On 2019-12-15 22:04, brendan.h...@gmail.com wrote:
As to the first question: with qubes 4.0 it is a bit difficult to effectively
wipe free space in the default thin pool.
One can create a thin volume and write to it until the thin pool reaches some
saturation level (99.5%), then hit that volume with blkdiscard before invoking
lvremove. Because you should not go to 100% the user may still be rolling the
dice.
Lvm doesn’t like hitting 100% and one can permanently corrupt the system if you
fill the lvm all the way.
It’s possible the lvm tool chain in 4.1 may have more capabilities once dom0 is
on a much more recent fedora version.
It’d also be nice to have dom0 in a different pool than the templates/VMs...to
reduce catastrophic failures.
I have a suggestion but don't know exactly how to implement it since I
am not that familiar with how the underlying storage pools work.
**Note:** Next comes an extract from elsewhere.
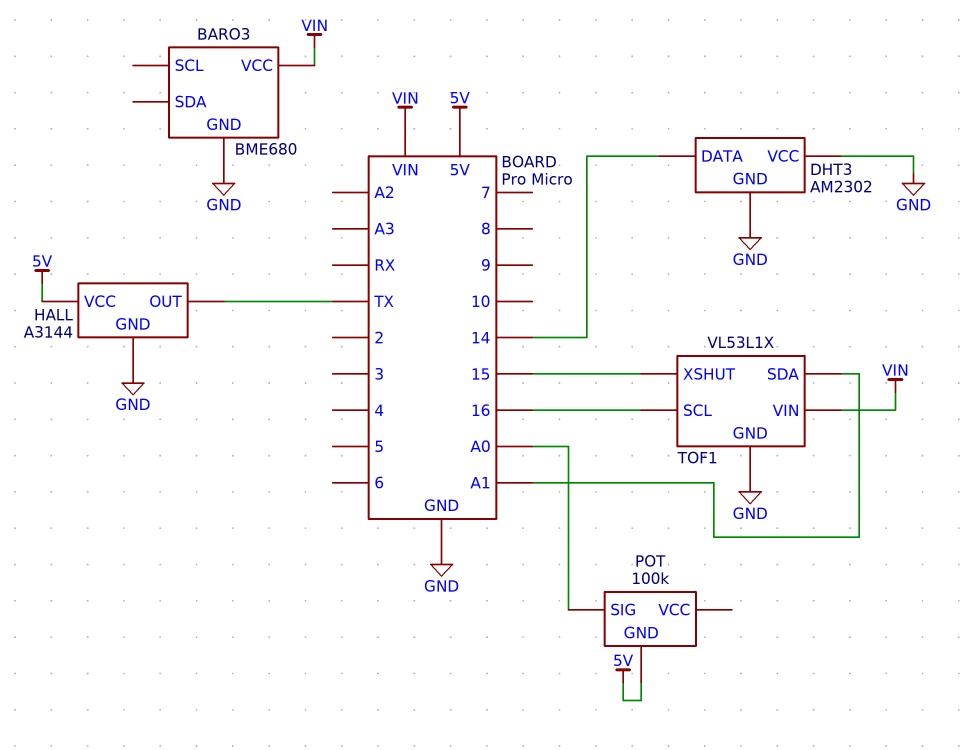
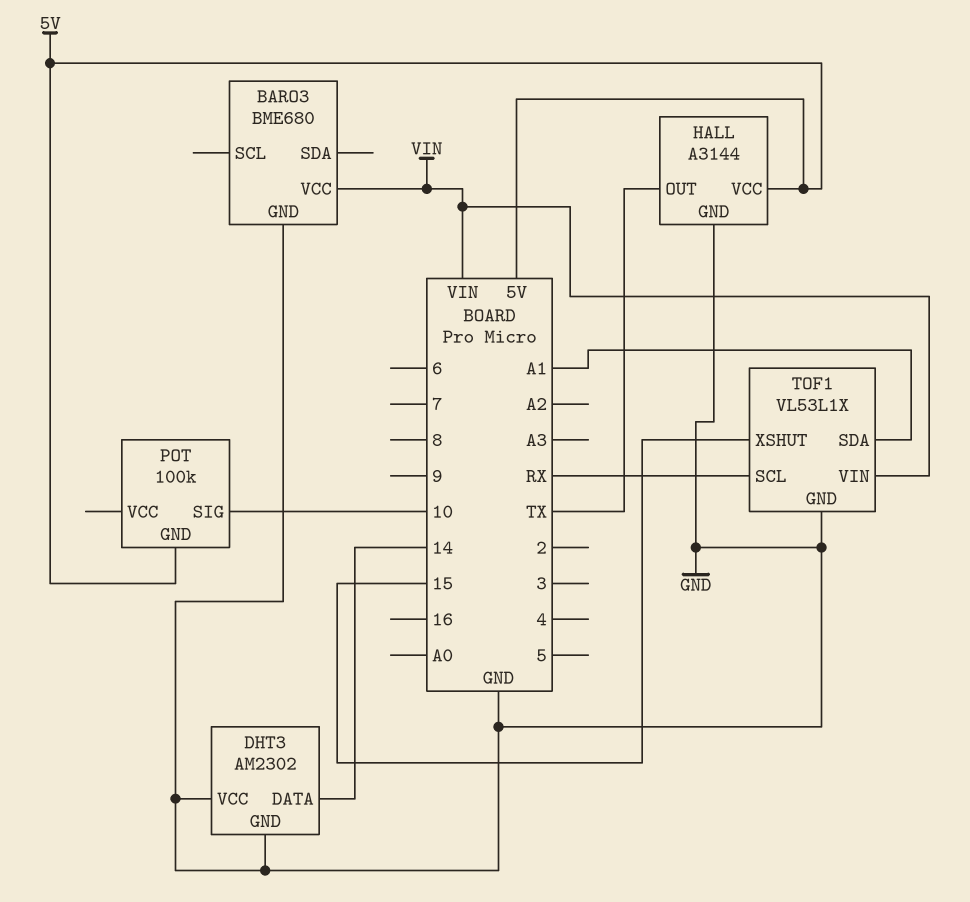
POT pin SIG: A0 -> 10
TOF1 pin SCL: 16 -> RX

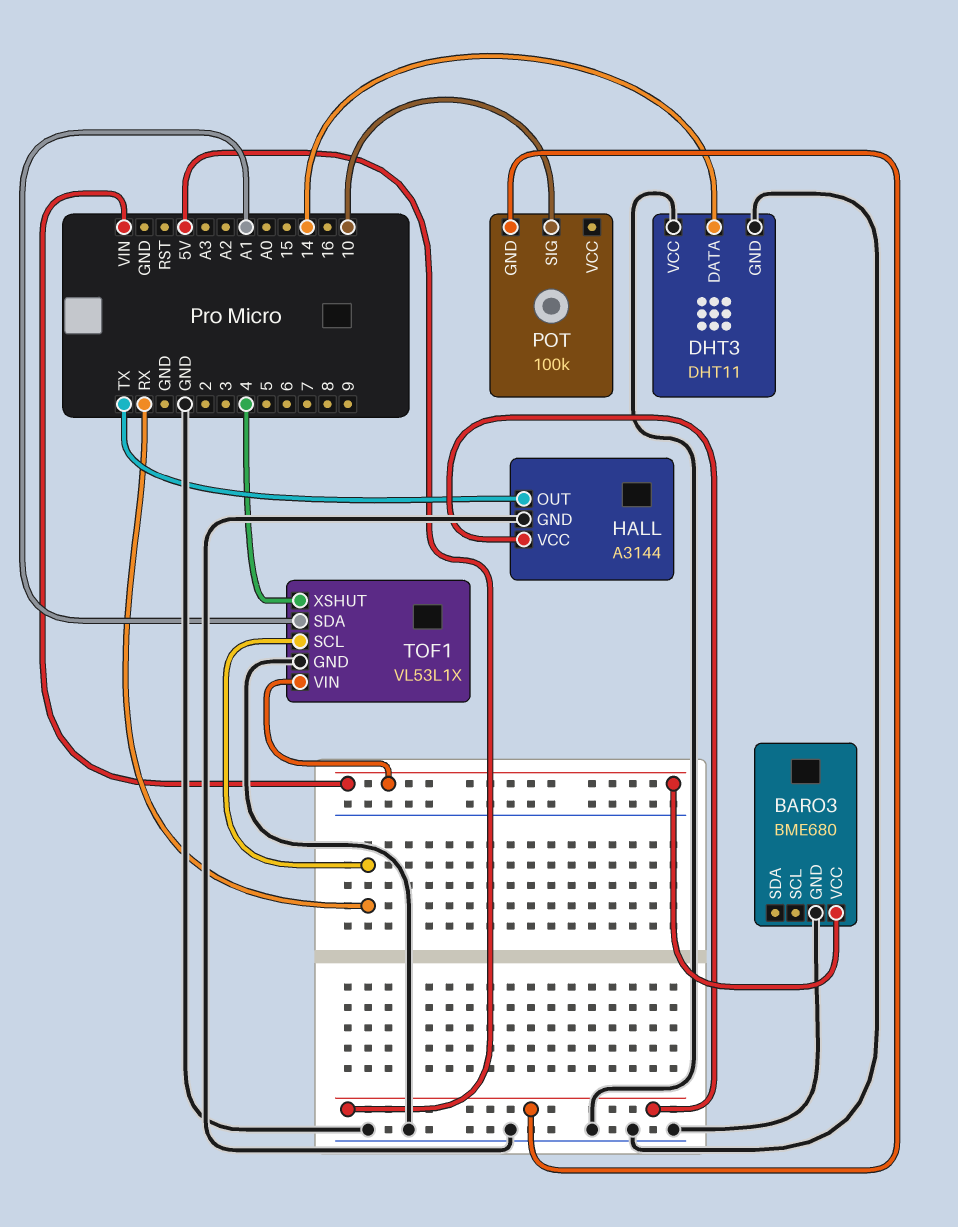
DHT3: AM2302 -> DHT11
TOF1 pin XSHUT: 15 -> 4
My suggestion is, rather than the time consuming wiping of bits after
the fact would be to instead create an encrypted volume/partiton/pool
when launching a DispVM, and upon shutting it down you simply throw away
the key to that temporary volume. Without the key any data on that
encrypted volume would be unrecoverable, so then all you really need to
wipe is just the memory space that stored the runtime key's working
memory. If the key is generated before the volume is created then the
key would be only available to dom0 where the key's working memory space
can be managed properly and Qubes would be able to support any number of
guest OS's as a DispVM.
If the volume were intentionally stored on an Opal 2.0 SSD device you
could then use the built in SSD hardware capabilities of the 'encrypted
locking range' (up to four are possible if I remember correctly) for the
temporary workspace and when you destroy/reset the MEK (key) this will
instantly flip all the bits in the underlying hardware of that disk
region and make that range completely unrecoverable. You just need to
assign another key to that locking range. Yes I realize many people
don't trust the Opal standard to be on your side, but the exact same
capability could be emulated in software using a Qubes generated random
one-time-use symmetric software key.
Anyone know if a storage pool can be created quickly on top of an
encrypted disk volume? Or can you efficiently create a software
encrypted volume on top of a storage pool? Discarding a key might be the
fastest way to 'virtually wipe' that temp storage space.
--
You received this message because you are subscribed to the Google Groups
"qubes-users" group.
To unsubscribe from this group and stop receiving emails from it, send an email
to qubes-users+unsubscr...@googlegroups.com.
To view this discussion on the web visit
https://groups.google.com/d/msgid/qubes-users/a5238cd4-5649-8106-3f80-d00d0348ea11%40jhuapl.edu.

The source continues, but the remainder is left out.